Controlled Term Lists Morph into Data Catalogs That Are Better, Faster, and Cheaper to Generate
May 24, 2022
Indexing and classifying content is boring. A human subject matter expert asked to extract index terms and assign classification codes work great. But the humanoid SME gets tired and begins assigning general terms from memory. Plus humanoids want health care, retirement benefits, and time to go fishing in the Ozarks. (Yes, the beautiful sunny Ozarks!)
With off-the-shelf smart software available on GitHub or at a bargain price from the ever-secure Microsoft or the warehouse-subleasing Amazon, innovators can use machines to handle the indexing. In order to make the basic into a glam task. Slap on a new bit of jargon, and you are ready to create a data catalog.
“16 Top Data Catalog Software Tools to Consider Using in 2022” is a listing of automated indexing and classifying products and services. No humanoids or not too many humanoids needed. The software delivers lower costs and none of the humanoid deterioration after a few hours of indexing. Those software systems are really something: No vacations, no benefits, no health care, and no breaks during which unionization can be discussed.
What’s interesting about the list is that it includes the allegedly quasi monopolistic outfits like Amazon, Google, IBM, Informatica, and Oracle. The write up does not answer the question, “Are the terms and other metadata the trade secret of the customer?” The reason I am curious is that rolling up terms from numerous organizations and indexing each term as originating at a particular company provides a useful data set to analyze for trends, entities, and date and time on the document from which the terms were derived. But no alleged monopoly would look at a cloud customer’s data? Inconceivable.

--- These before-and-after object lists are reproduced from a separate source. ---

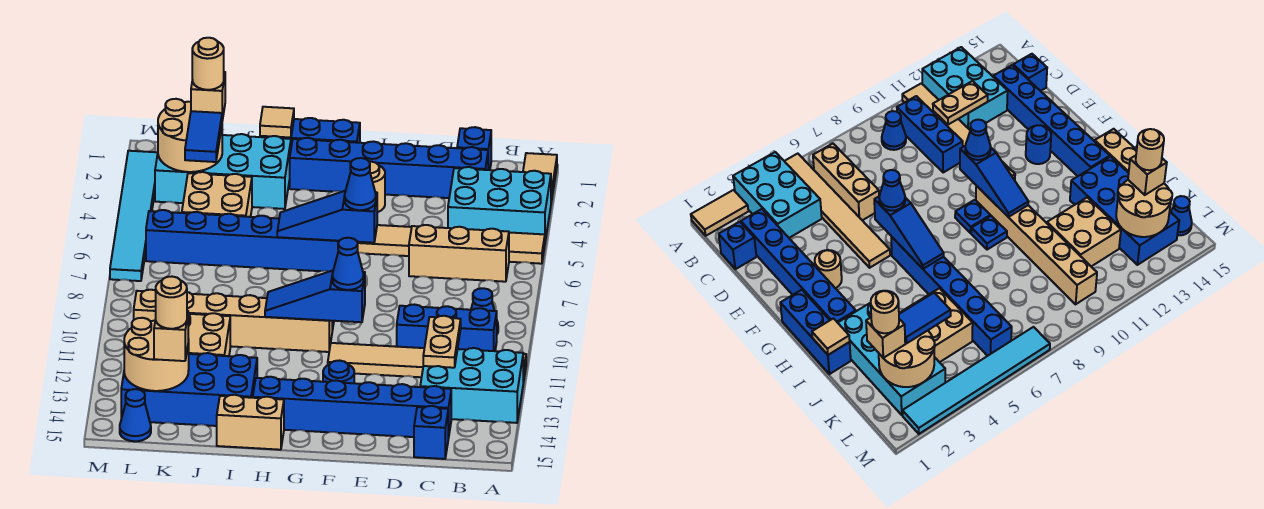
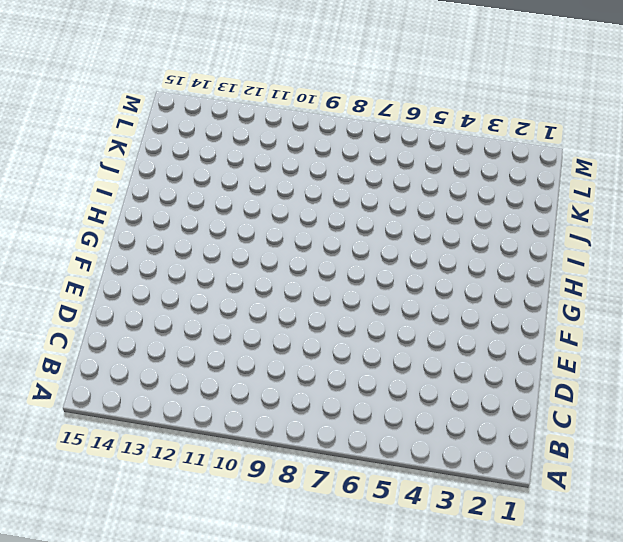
none -> tan tile A1:A2 level 1
none -> cyan brick A3:C4 level 1
none -> tan tile A5:F5 level 1
none -> tan tile A11:F11 level 1

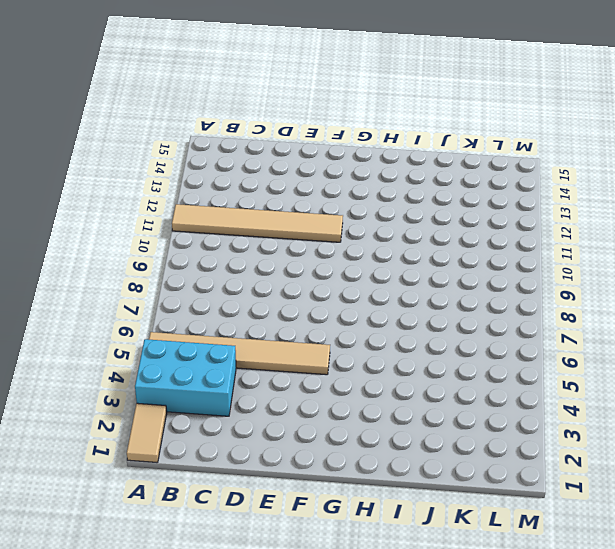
none -> cyan brick A12:C13 level 1
none -> tan brick B6:D6 level 1
none -> blue cone B9 level 1
none -> blue brick B10:D10 level 1

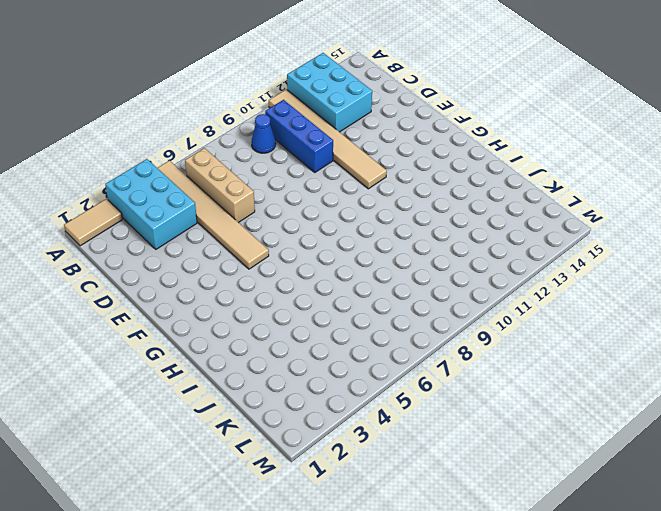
none -> blue brick C1 level 1
none -> blue brick C2:H2 level 1
none -> blue brick C14:H14 level 1
none -> blue brick C15 level 1

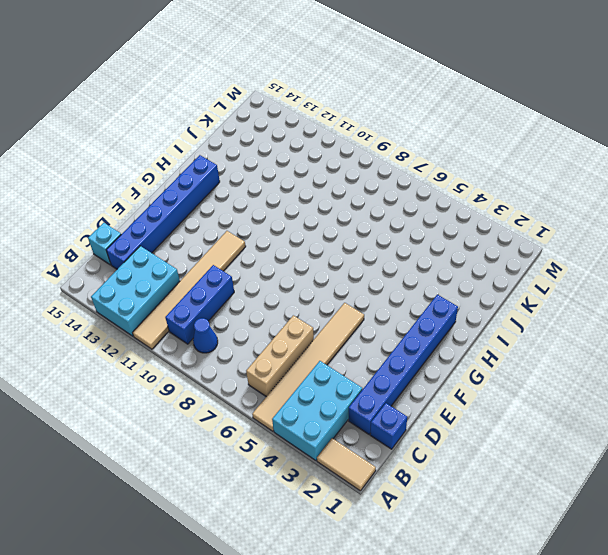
cyan brick C15 level 1 -> blue brick C15 level 1
none -> tan round brick F3 level 1
none -> blue round brick F13 level 1
none -> blue brick G1:I1 level 1
none -> blue brick G6:L6 level 1

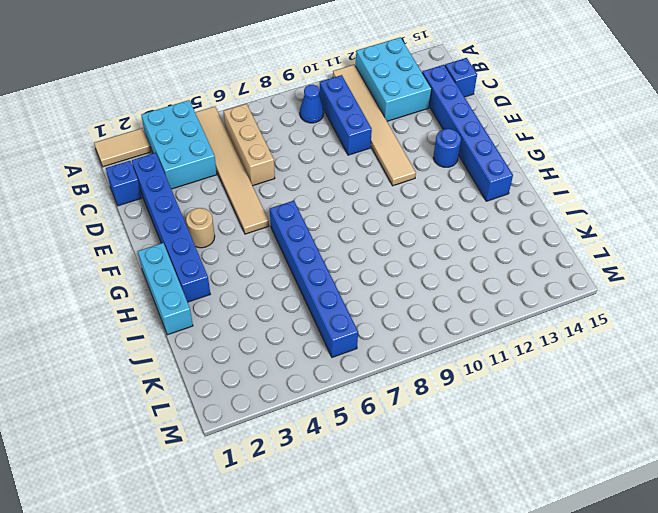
cyan brick G1:I1 level 1 -> blue brick G1:I1 level 1
none -> blue plate G9 level 1
none -> tan brick G10:L10 level 1
none -> blue plate H9 level 1
none -> tan brick H15:I15 level 1

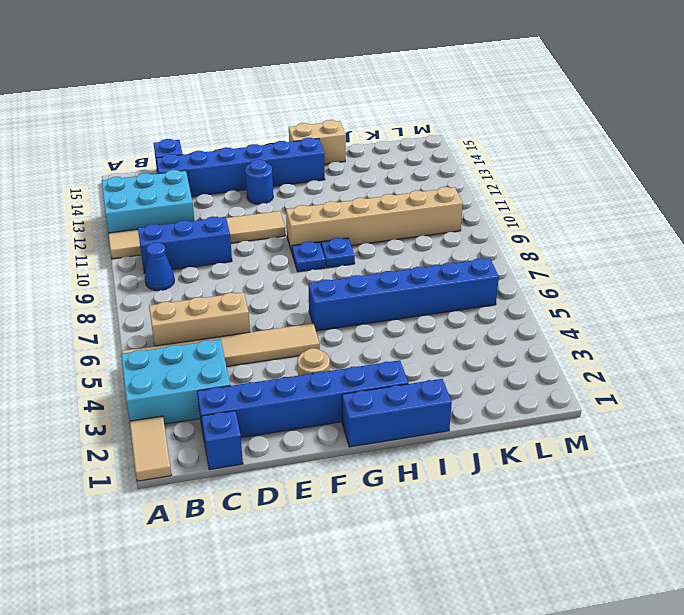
none -> cyan brick I2:L3 level 1
none -> blue brick I13:L14 level 1
none -> tan brick J4:K5 level 1
none -> tan brick J11:K12 level 1

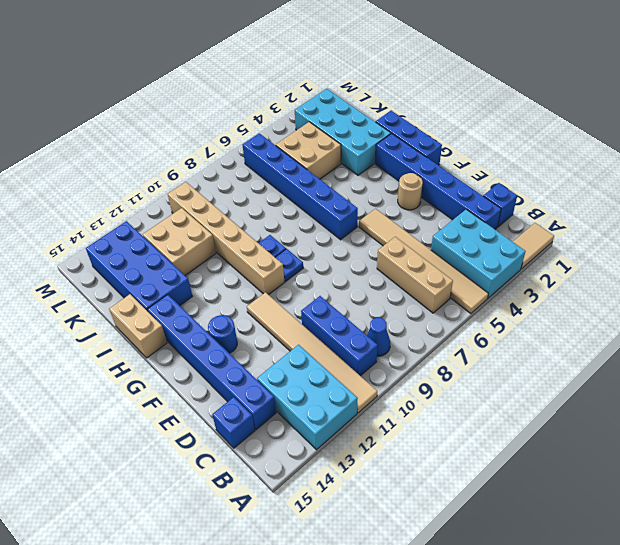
none -> blue cone L15 level 1
none -> cyan tile M2:M7 level 1
none -> tan plate C11:C12 level 2
none -> blue slope F6:H6 level 2 top F

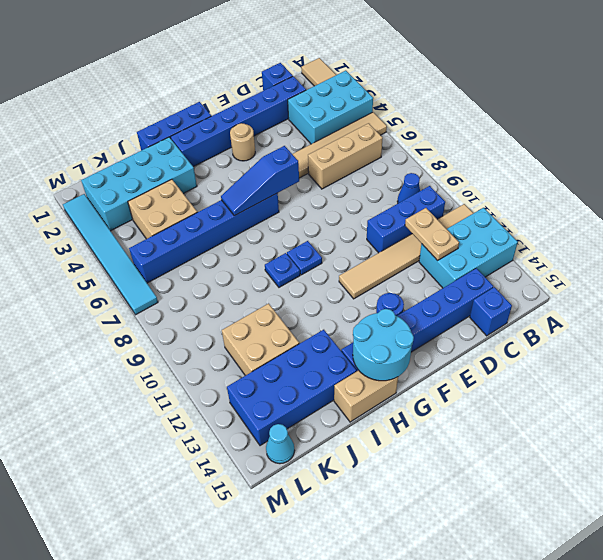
cyan round brick G14:H15 level 2 -> none
cyan cone L15 level 1 -> blue cone L15 level 1
none -> tan brick G10:L10 level 1
none -> blue slope F10:H10 level 2 top F
none -> tan tile I1 level 2
none -> tan round brick K2:L3 level 2

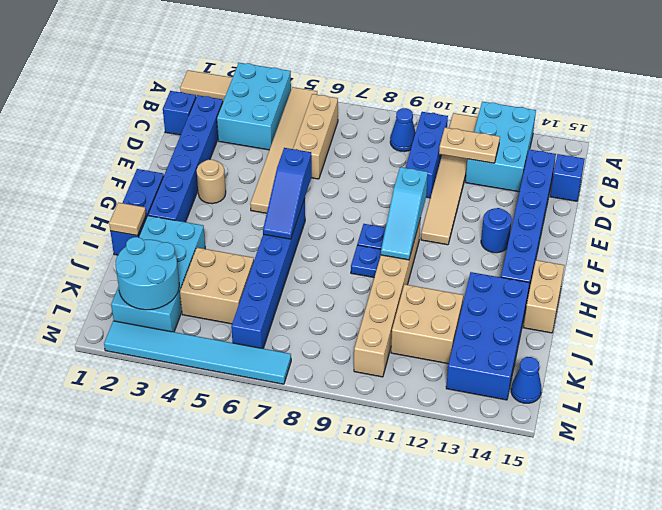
cyan slope F10:H10 level 2 top F -> blue slope F10:H10 level 2 top F
cyan round brick K2:L3 level 2 -> tan round brick K2:L3 level 2
none -> tan round brick K13:L14 level 2
none -> blue cone F6 level 3
none -> blue cone F10 level 3
none -> tan brick K2 level 3

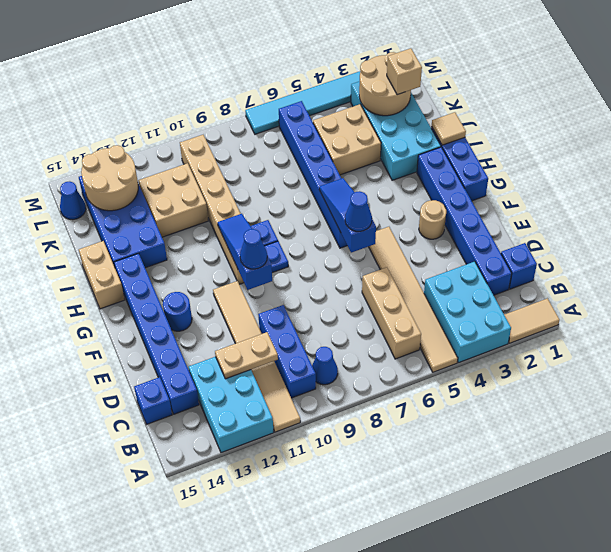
none -> blue tile K3:K4 level 3
none -> tan brick K14 level 3
none -> tan round brick K2 level 4
none -> tan round brick K14 level 4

The list of vendors also includes some names which are not yet among the titans of content processing; for example:
Alation
Alex
Ataccama
Atlan
Boomi
Collibra
Data.world
Erwin
Lumada.
There are some other vendors in the indexing business. You can identify these players by joining NFAIS, now the National Federation of Advanced Information Services. The outfit discarded the now out of favor terminology of abstracting and indexing. My hunch is that some NFAIS members can point out some of the potential downsides of using smart software to process business and customer information. New terms and jazzy company names can cause digital consternation. But smart software just gets smarter even as it mis-labels, mis-indexes, and mis-understands. No problem: Cheaper, faster, and better. A trifecta. Who needs SMEs to look at an exception file, correct errors, and tune the sysetm? No one!
Stephen E Arnold, May 24, 2022